Soms bevroor de inkt in de inktpot en klapperden zijn tanden als hij
de Latijnse naamvallen opzegde. Hij kreeg het nu al koud.
"Kop
op, mannen," zei grootvader. "Laat je door dit nieuws niet
uit het veld slaan. Magnuson kan toch hier op bezoek komen. Chalum
ligt op nog geen dagreis hier vandaan." De oude man zag dat zijn
opmerking het drietal niet opbeurde.
"Dat
is anders.", zei Luc nors. "Misschien zijn er nog andere
oplossingen.", zei grootvader bedachtzaam. De vrienden keken hem
hoopvol aan. "Ik bedenk opeens, dat we natuurlijk ook een leraar
hierheen kunnen halen. We zijn tenslotte rijk genoeg door de
Noormannenschat. In het verleden zijn hier wel vaker bezoekers uit
Chalum geweest. Alleen bleven die nooit zo lang. Maar als we Chalum
zouden kunnen betalen dan zullen ze wel iemand sturen. Het grote
voordeel van dit plan is dat Magnus hier ook een jaar zou kunnen
blijven. Daarna zien we dan wel verder." De jongens keken elkaar
eerst ongelovig aan, tot het idee tot ze door drong." "We
gaan direct naar vader om met hem te praten.", zei Sikke.

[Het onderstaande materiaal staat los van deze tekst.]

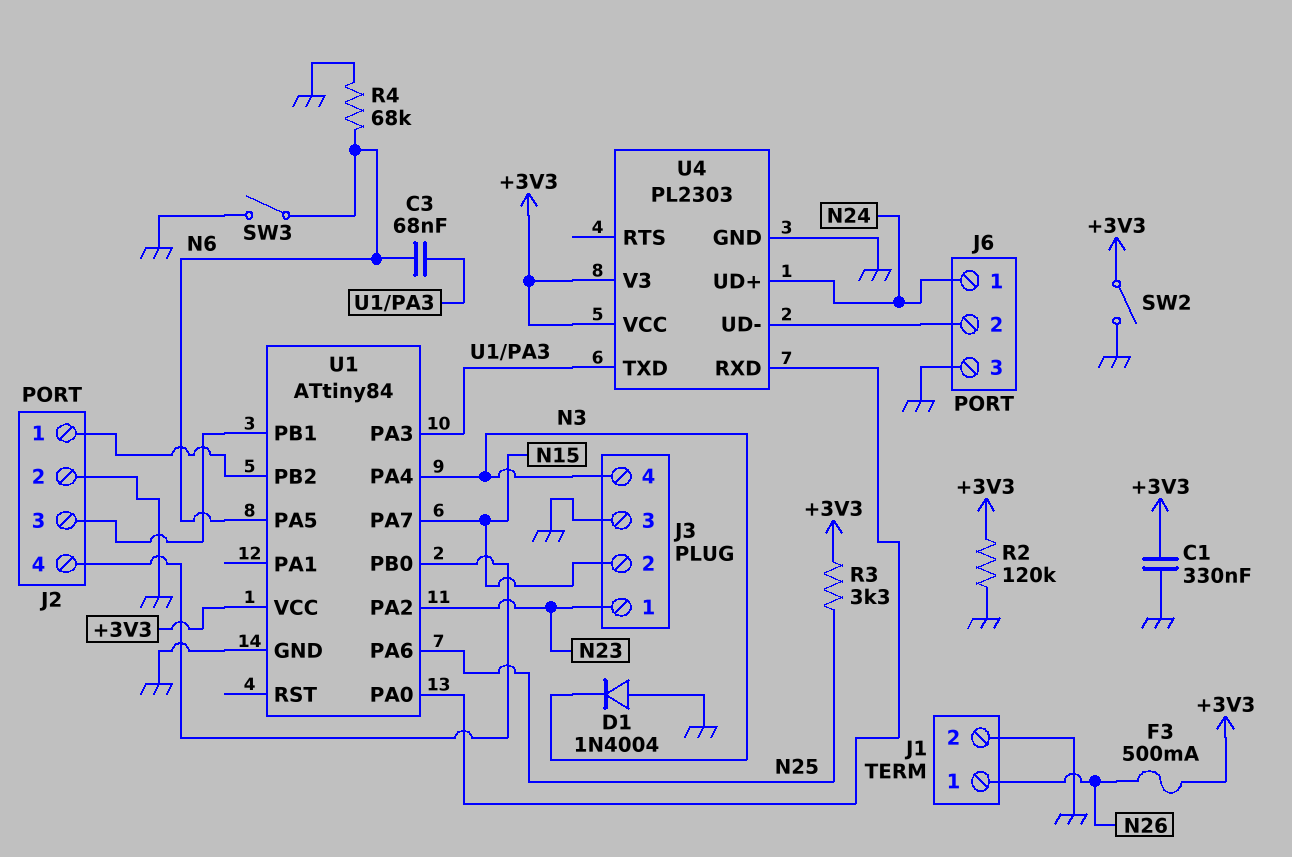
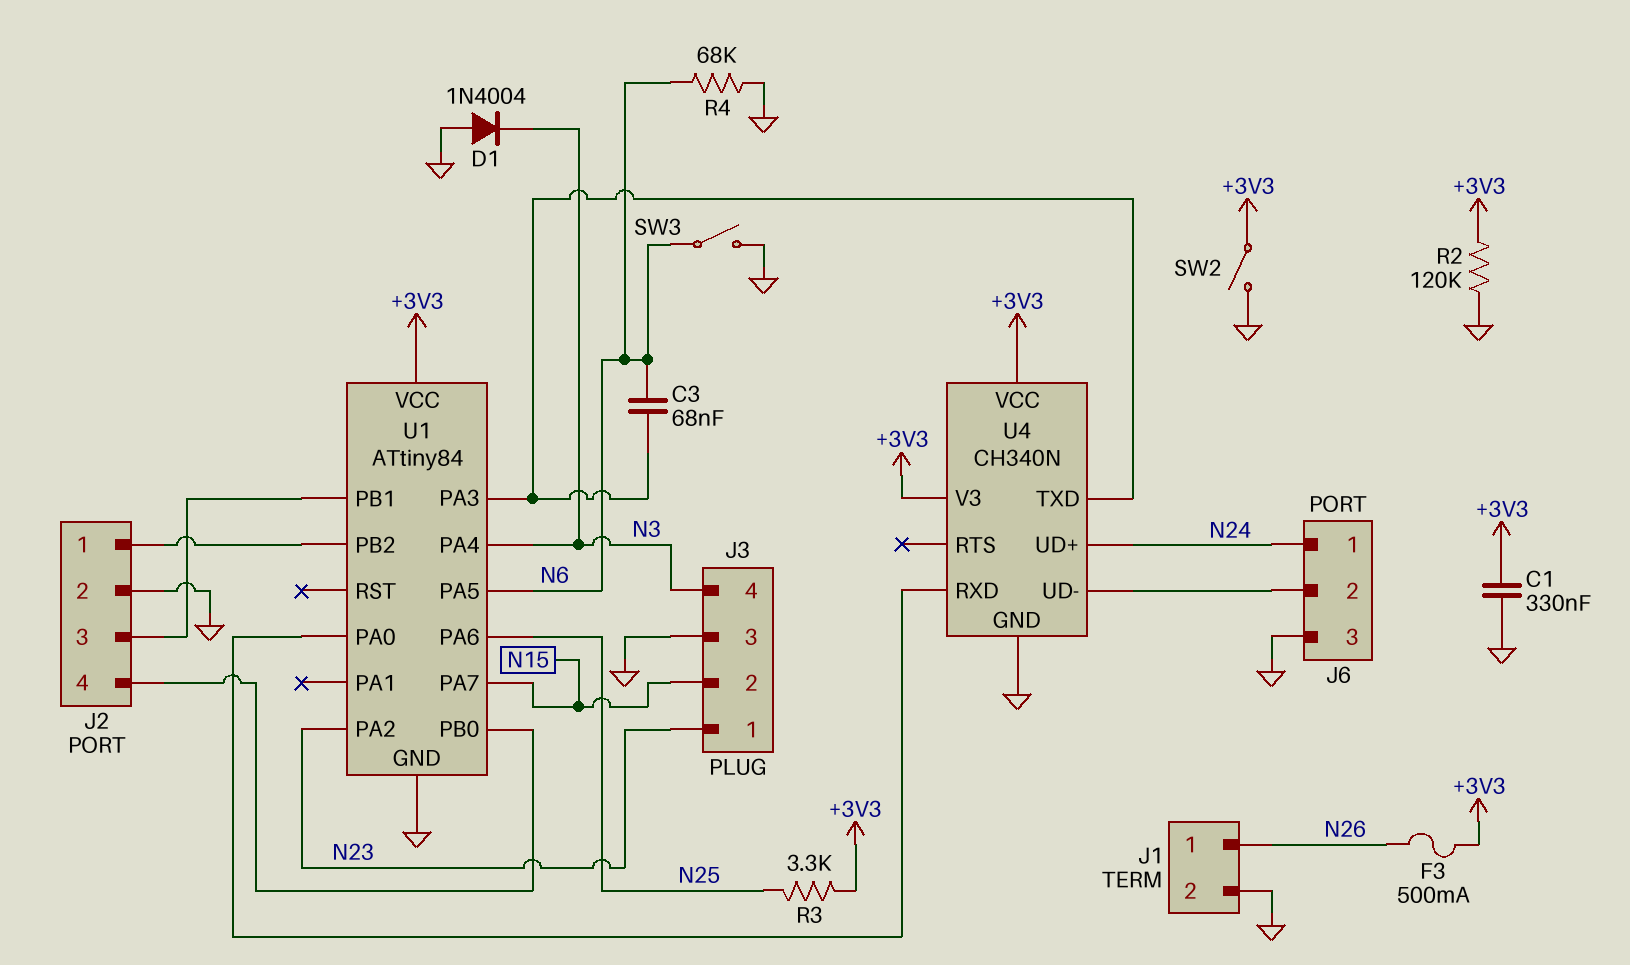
U4: PL2303 -> CH340N

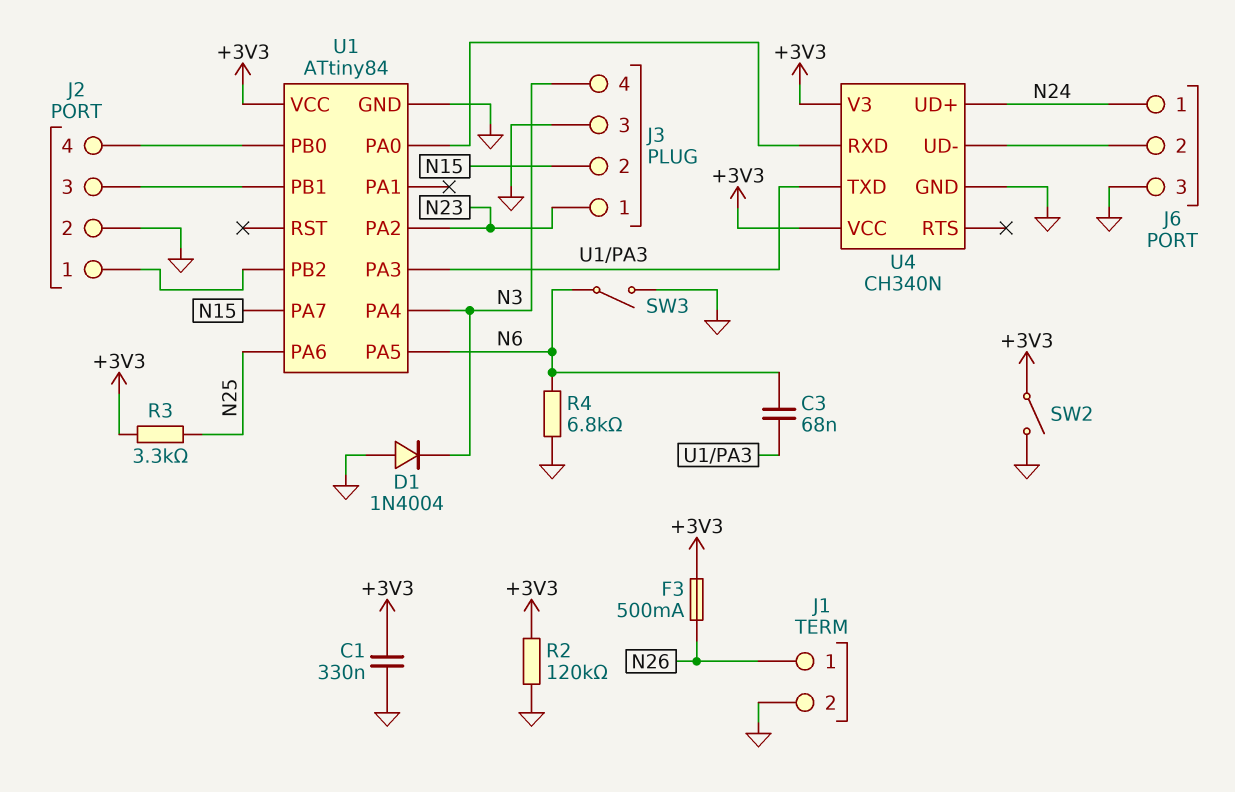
R4: 68k (GND, N6) -> 6.8k (GND, N6)

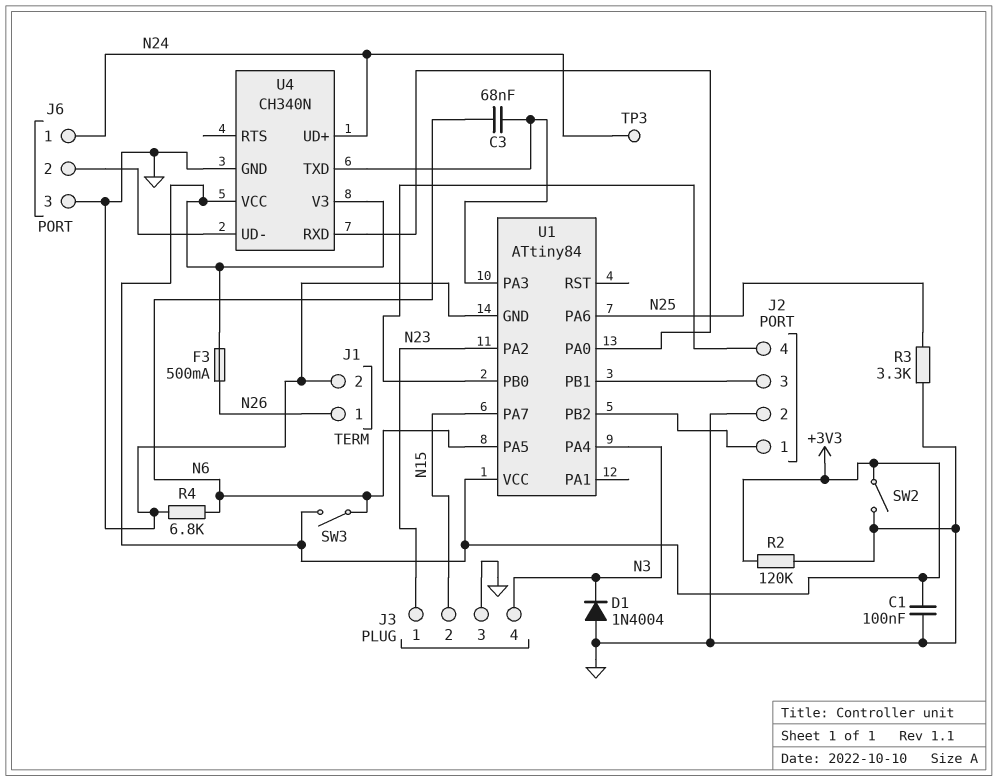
C1: 330nF (+3V3, GND) -> 100nF (+3V3, GND)
R3: 3.3k (+3V3, N25) -> 3.3k (GND, N25)
SW3: switch (GND, N6) -> switch (+3V3, N6)
TP3: none -> test point (N24)

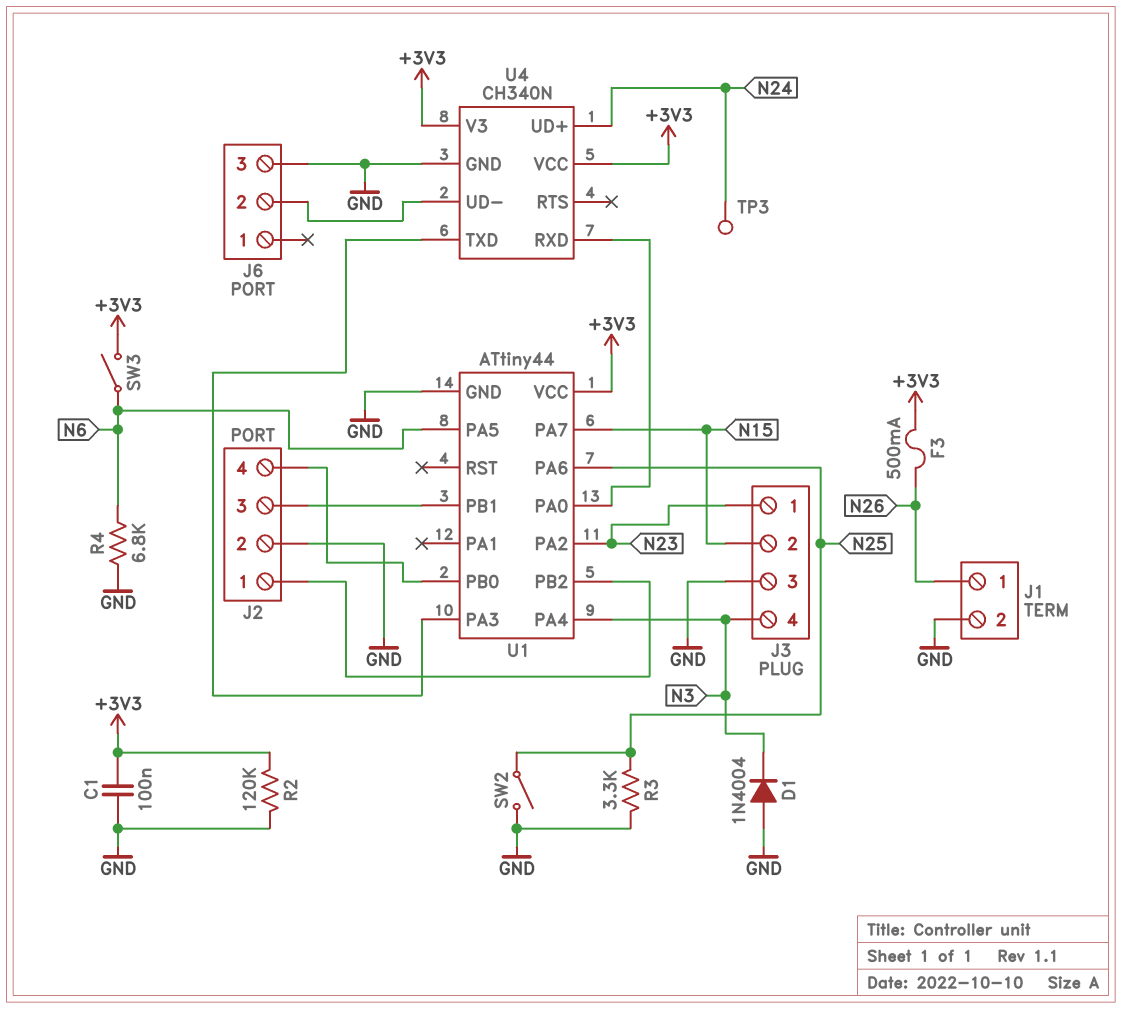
C3: 68nF (N6, U1/PA3) -> none
J6 pin 1: N24 -> none
SW2: switch (+3V3, GND) -> switch (GND, N25)
U1: ATtiny84 -> ATtiny44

"Rustig, rustig nou. Laat mij eerst met hem praten." "En
met Hilga,", bedacht grootvader, "Hilga zou wel eens de
zwaarste stem in het kapittel kunnen hebben." "Dat doet me
aan iets denken,", zei grootvader plagend. "Hilga laat
jullie hartelijk danken voor de vis en of jullie ze ook even schoon
willen maken."
Inge
zag dat de jongens haar voor waren geweest. Hun stemmen klonken
luidkeels in de hut. Ze had met grootvader willen praten over haar
wens om ook te leren lezen en schrijven. Maar daar kwam nu niets van.
Ze tikte Syt op de rug en wees naar de hut. Ze draaide zich om en
liep naar het plein, waar haar vriendinnen met poppen speelden. "Ik
zal blij zijn als die Magnuson morgen verdwenen is."